Healdsburg is beautiful: boutique wineries, sumptuous food, long winding redwood-ridden roads, and bifurcated vines laden and heavy. This is my home and the place where I shed my skin. I’ve been privileged to live the 2010 crush of Pinot Noir, Zinfandel, Cabernet Sauvignon, and Syrah–all the belles of Dry Creek and Alexander Valley. Harvest does not always produce a bounty. Due to extreme sudden exposure, this year’s crop has been left mostly to drop. The grape skins have sunburns. In essence, they are like winter visitors exposed to a tropical noon sunlight. Like raisins, empty husks once bloomed, they now hang, but are left to return to the soil in a cyclical exchange of loss and gain. The hopes of wine growers, to turn the grapes it into a beautiful balanced red, has now dried into fear. Fear has her way, if embraced, tofeed motivation and growth. We live in circles and cycles that are like the seasons, the crops, and the land.
The harvest reminds me of this, the cyclical nature of kindness and the cruelty that life and nature have to offer.

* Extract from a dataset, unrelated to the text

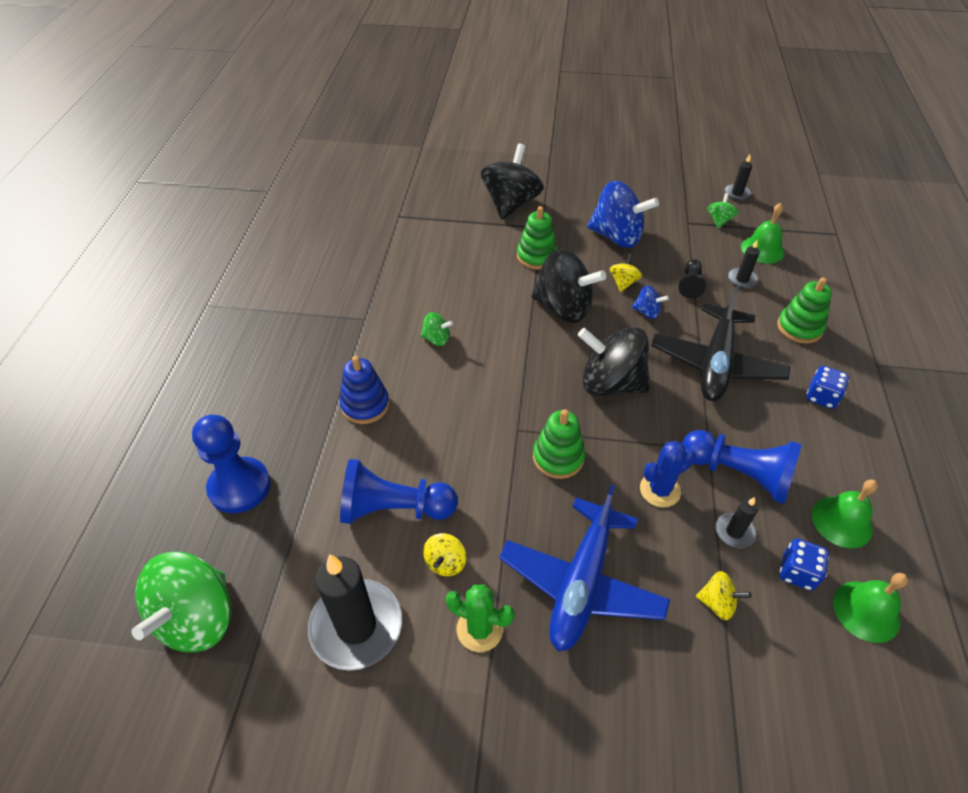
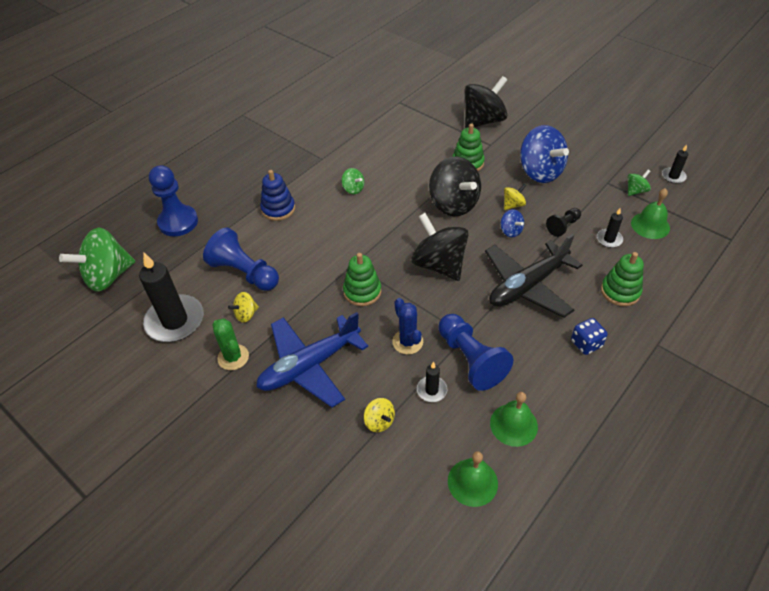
camera: 35 degrees right, 0 degrees up
(660, 490) = (407, 342): blue cactus -> blue cactus turned 60 degrees clockwise
(797, 572) = (449, 435): blue dice -> none

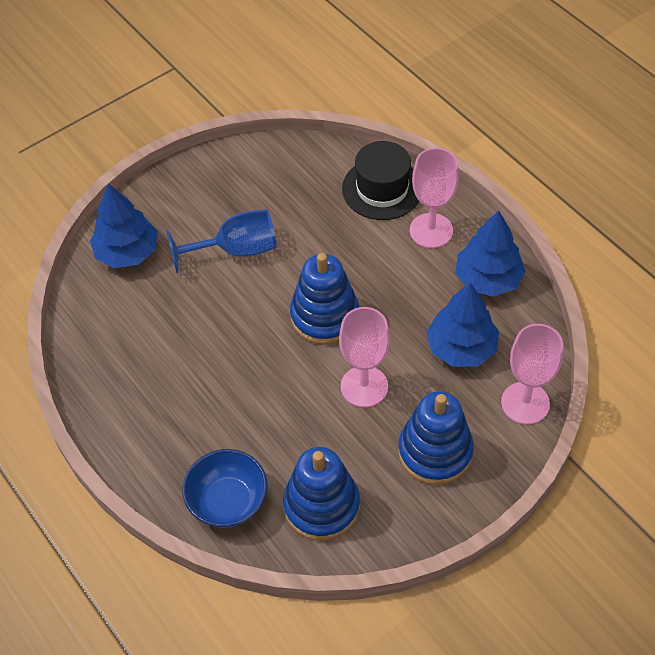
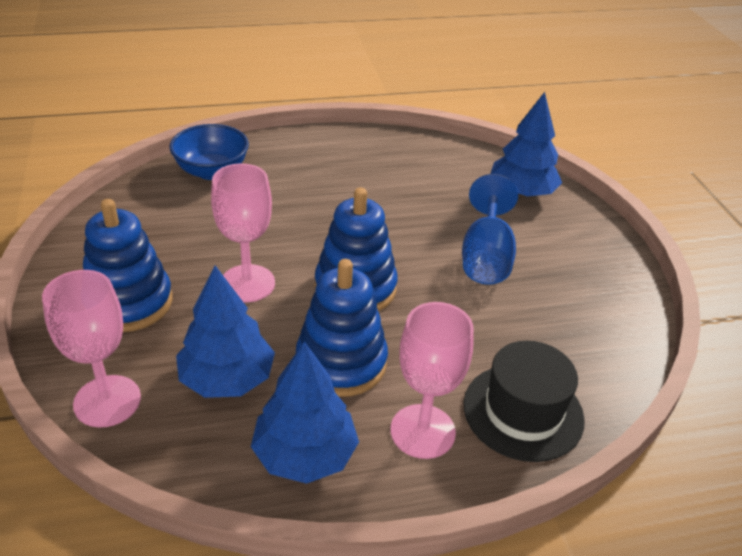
camera: 110 degrees right, 15 degrees down
(321, 506) = (155, 214): blue stacking toy -> blue stacking toy (341, 362)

Lately, one of nature’s sweetest offerings has been a Zinfandel from Limerick Lane Winery and Vineyard. Limerick Lane is the Wysteria Lane of Healdsburg, home to wine growers with interesting lives that are as rich as the soil and century-old zinfandel vines. If only these vines could talk!
These wine growers are not wine designers, but they are artisans who know and nurture their finicky fruit. They keep their hands buried, wrist-deep, for most of the year. As craftsmen, they produce artisanal reds that are kept sacred for special events and Food and Wine Magazine favorites. Needless to say, you won’t find these specialties at Safeway; there is absolutely nothing corporate about them.
From my kitchen window, I watch the rain fall. This is nature’s way of signaling the end of harvest. Some grapes make it into the dubious 2010 vintage, while others become nutrients for next year’s bloom. Life is cyclical. I’ll embrace her and toast to future harvests in my own life and in Healdsburg.